PermanentTemporary · 16/12/2023 09:36

I spent about a year working as a 1:1 TA for a child with high needs mon to fri and doing care shifts on Saturdays because TA pay is so low. It was absolutely shit, I have never been so tired. The TA part was really interesting though which saved it.

WhatsInStoreFor2024 · 16/12/2023 09:37

Why are all these difficult jobs the lowest paid?

I just don't understand...

SquashPenguin · 16/12/2023 09:40

I worked on a kids oncology ward for a year or two. Whilst there were some amazing recovery stories, there were also some incredibly sad times.

I often think back to that job when Im having a bad day in my job now, gives you a sense of perspective very easily.

TidyDancer · 16/12/2023 09:42

Working in local government (council), in a quite niche role. The role itself wasn't difficult but the team were on the whole utterly vile which made it the hardest job I've ever done just to survive it! Bunch of lazy bullying cunts who left me with lasting mental health problems because of how badly and unfairly I was treated.
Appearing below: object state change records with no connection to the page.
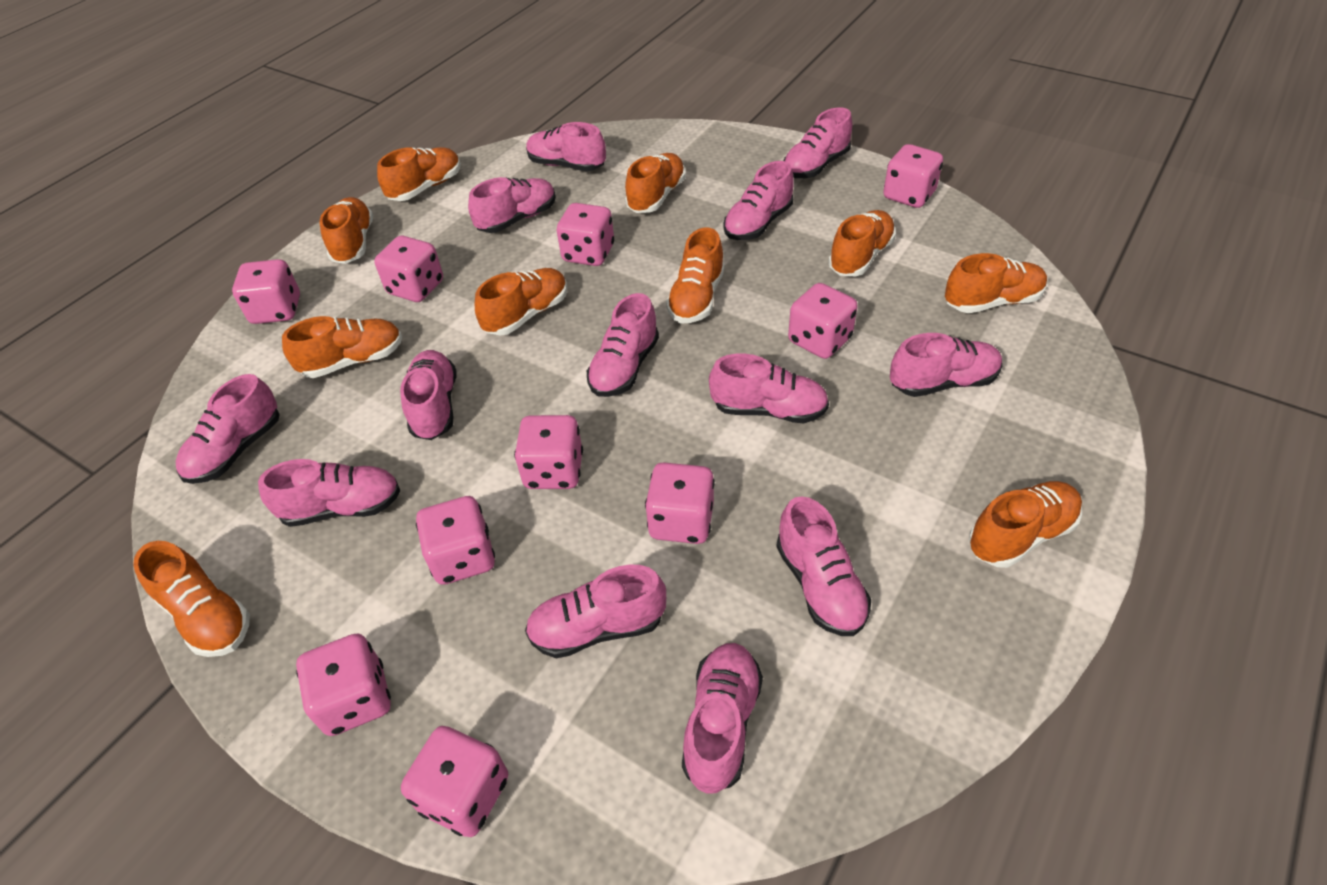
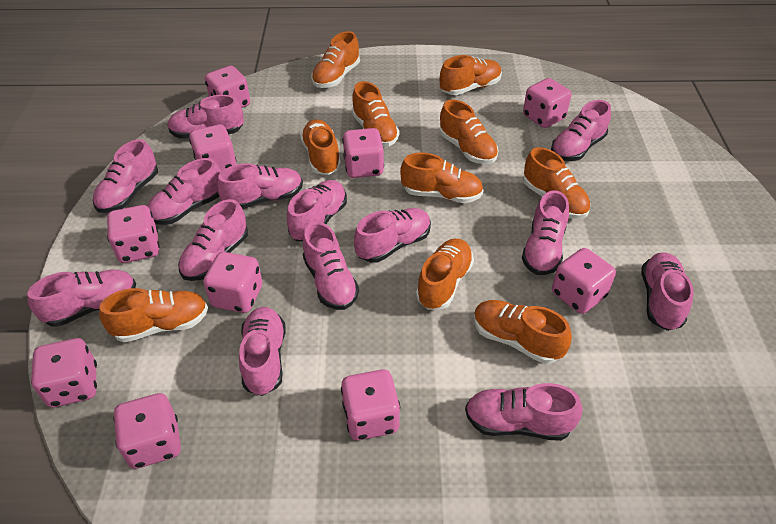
pink shoe: 13 -> 14

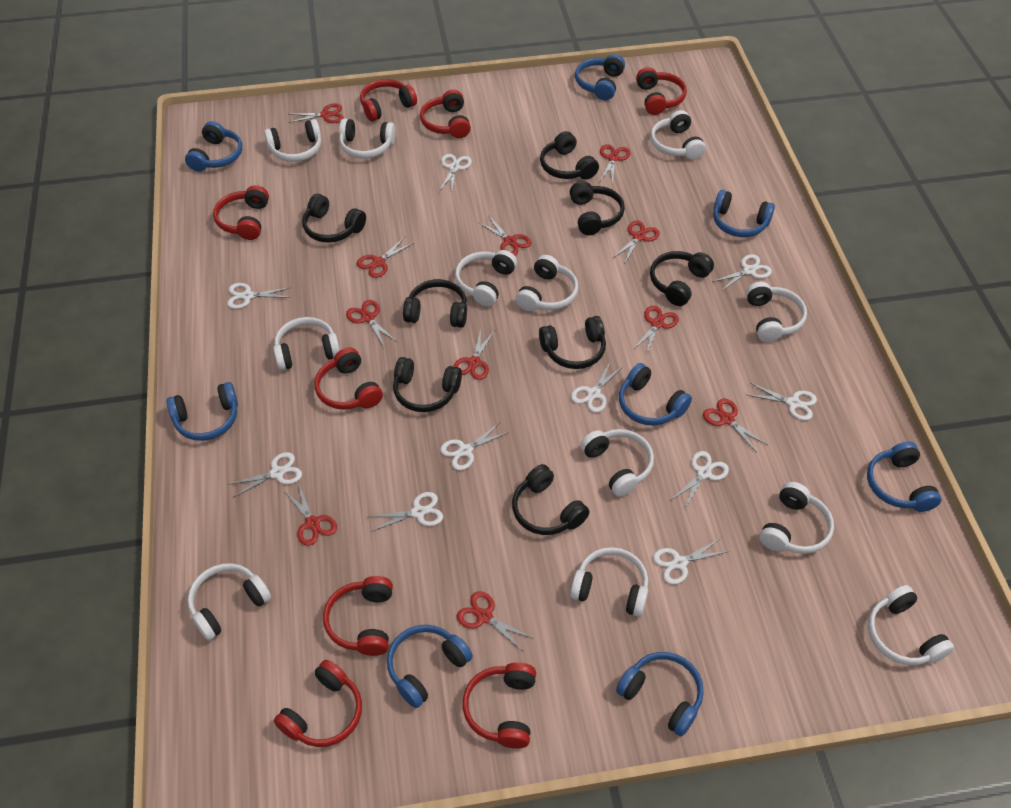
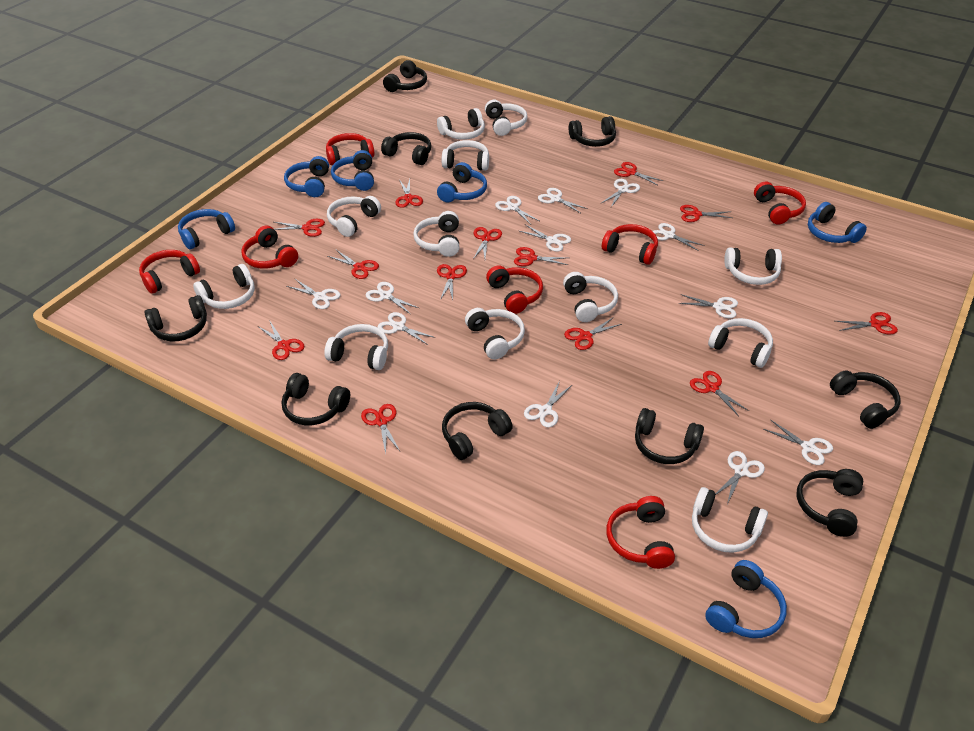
black headphones: 8 -> 9
blue headphones: 8 -> 6
red headphones: 8 -> 7
red scissors: 11 -> 13
white scissors: 10 -> 12

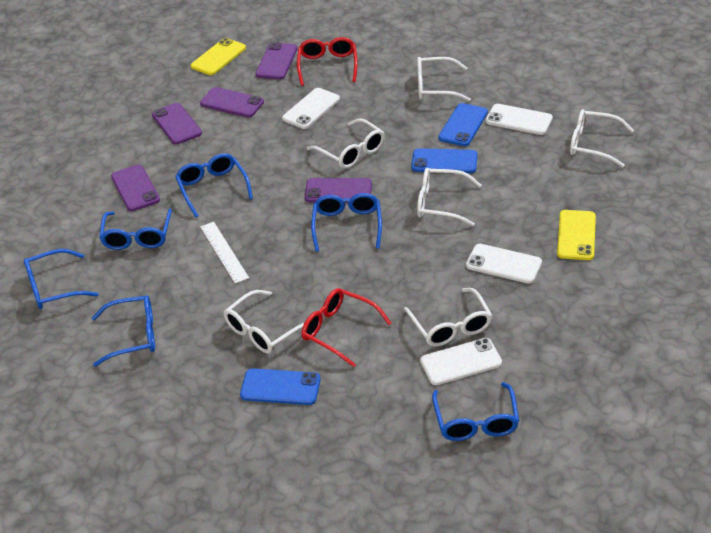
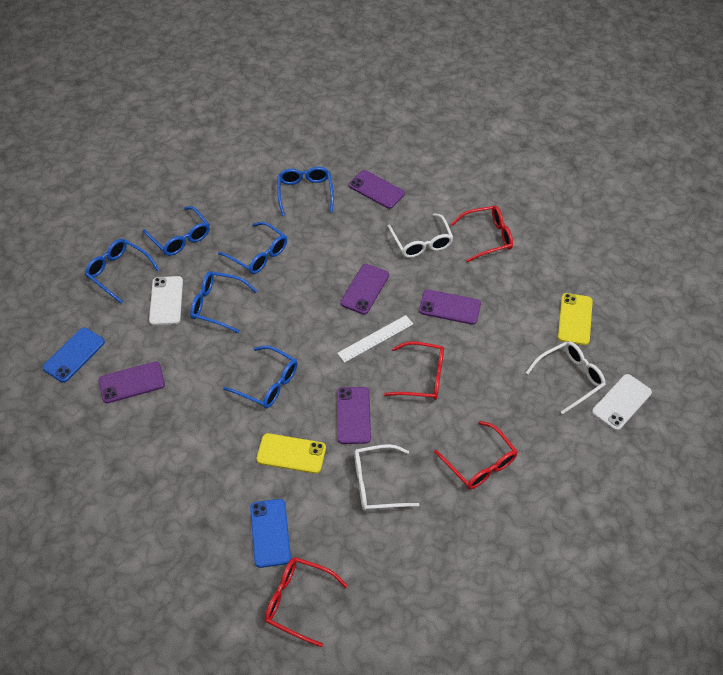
blue phone: 3 -> 2
red glasses: 2 -> 4
white glasses: 6 -> 3
white phone: 4 -> 2

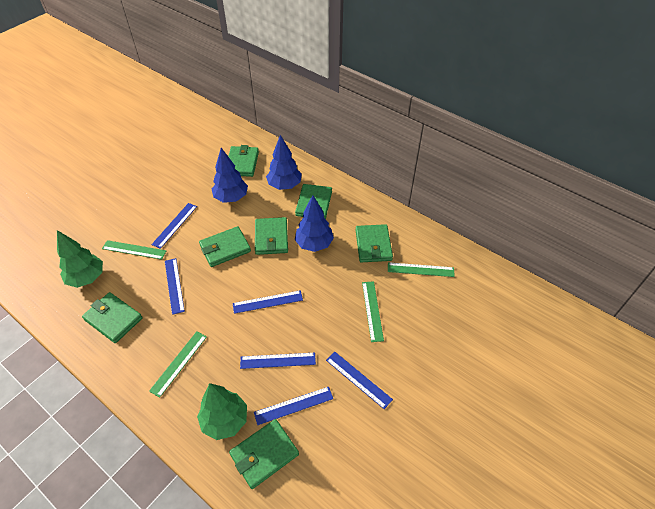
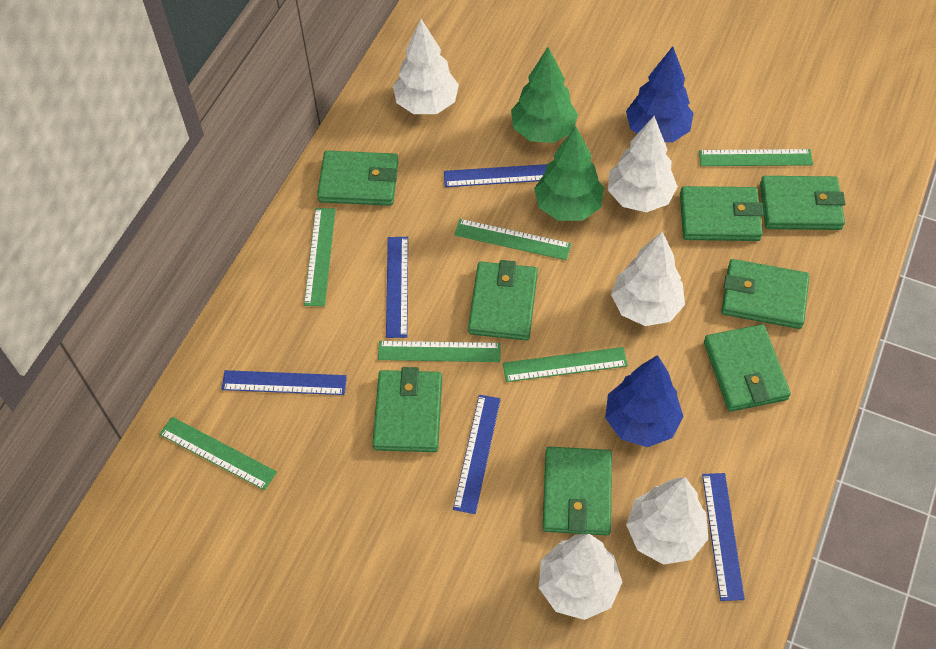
blue ruler: 6 -> 5
blue tree: 3 -> 2
green ruler: 4 -> 6
green wallet: 7 -> 8
white tree: 0 -> 5

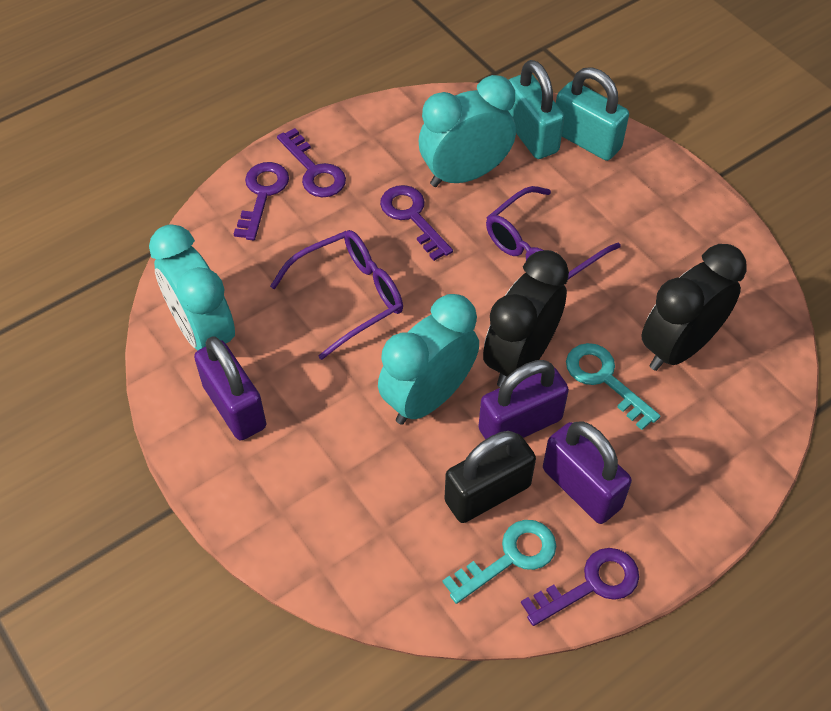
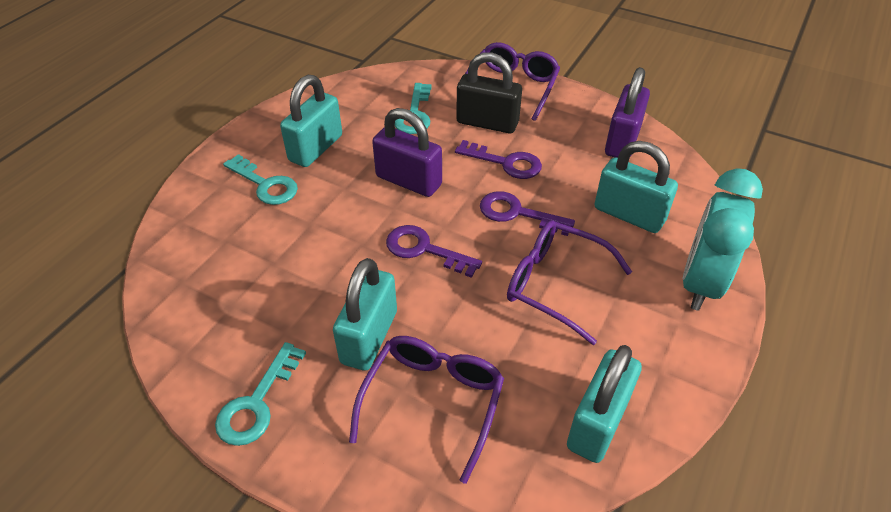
black clock: 2 -> 0
purple glasses: 2 -> 3
purple key: 4 -> 3
purple padlock: 3 -> 2
turquoise clock: 3 -> 1
turquoise key: 2 -> 3
turquoise padlock: 2 -> 4

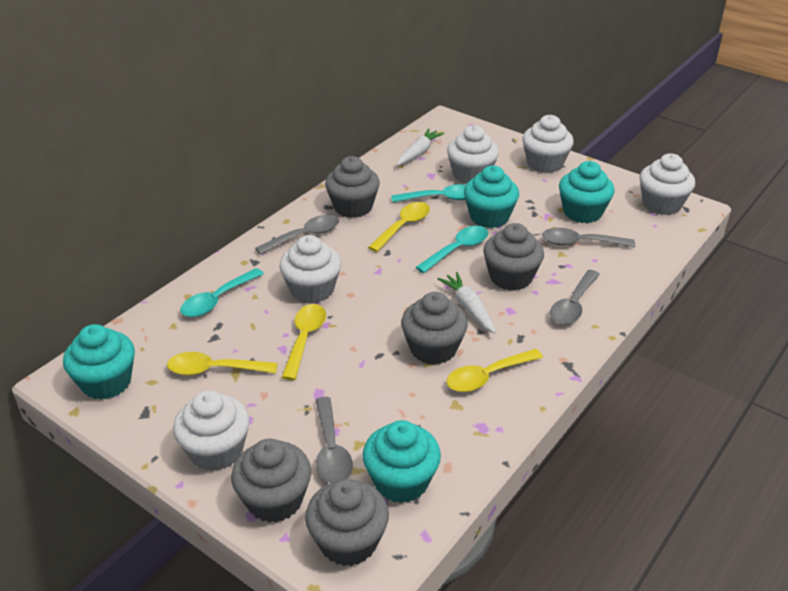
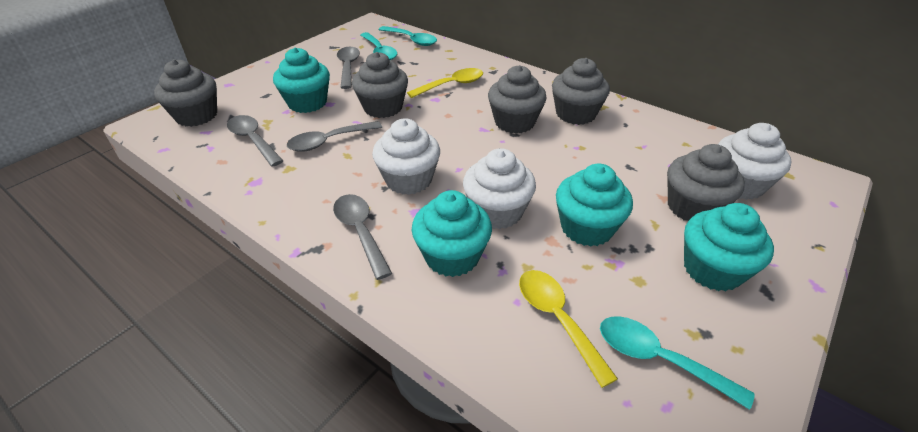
white carrot: 2 -> 0
white cupcake: 5 -> 3
yellow spoon: 4 -> 2

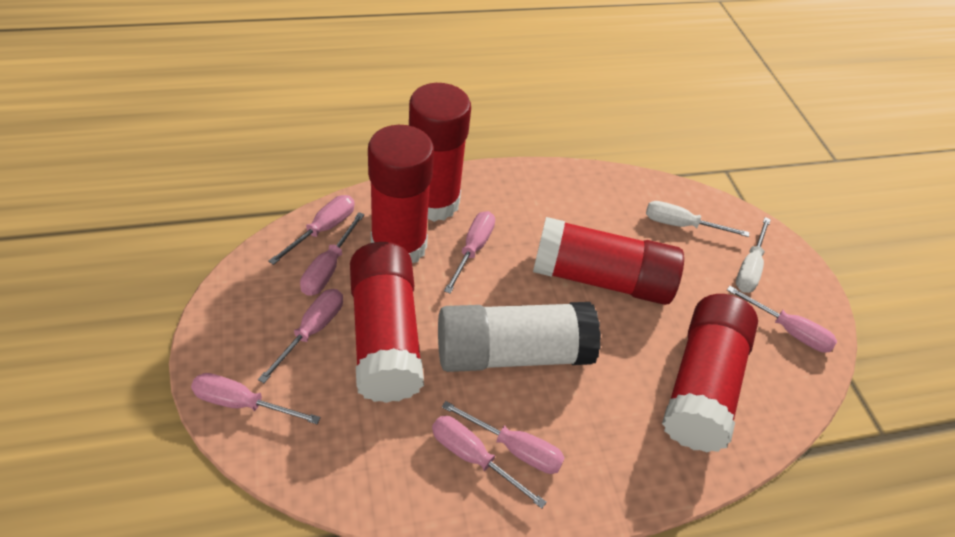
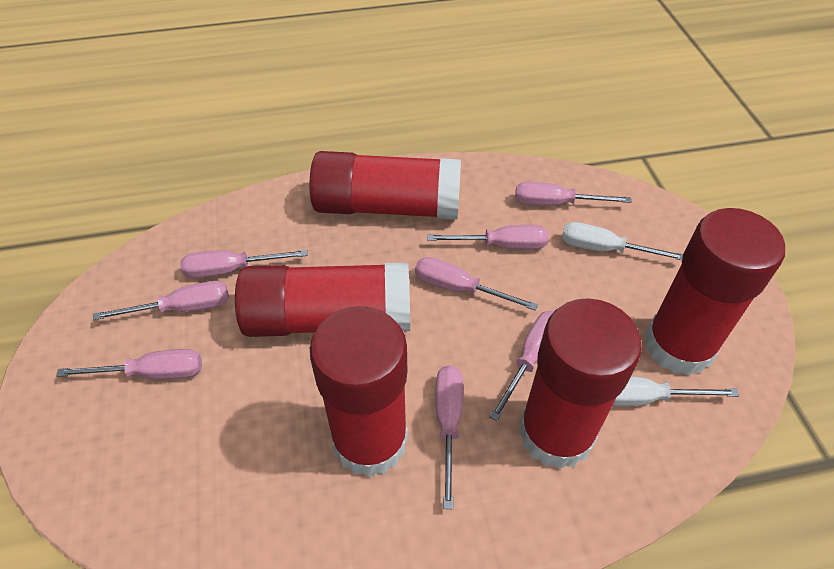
white glue stick: 1 -> 0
wizzywig · 16/12/2023 09:42

Am in a similar line of work. God it is mentally relentless. Overworked, underpaid, disliked by the public. Knowing something horrific can happen and you're are supposed to be able to preent it. I stay in the job as the buzz you get when you get a good result is something else.

Margotshypotheticaldog · 16/12/2023 09:53

WhatsInStoreFor2024 · 16/12/2023 09:37

Why are all these difficult jobs the lowest paid?

I just don't understand...

I was just discussing this with teen dd recently. I don't know the answer though. Is it simply to do with opportunities and qualifications gained?
The higher the qualification plus experience, the higher the pay and less emotional & physical exertion?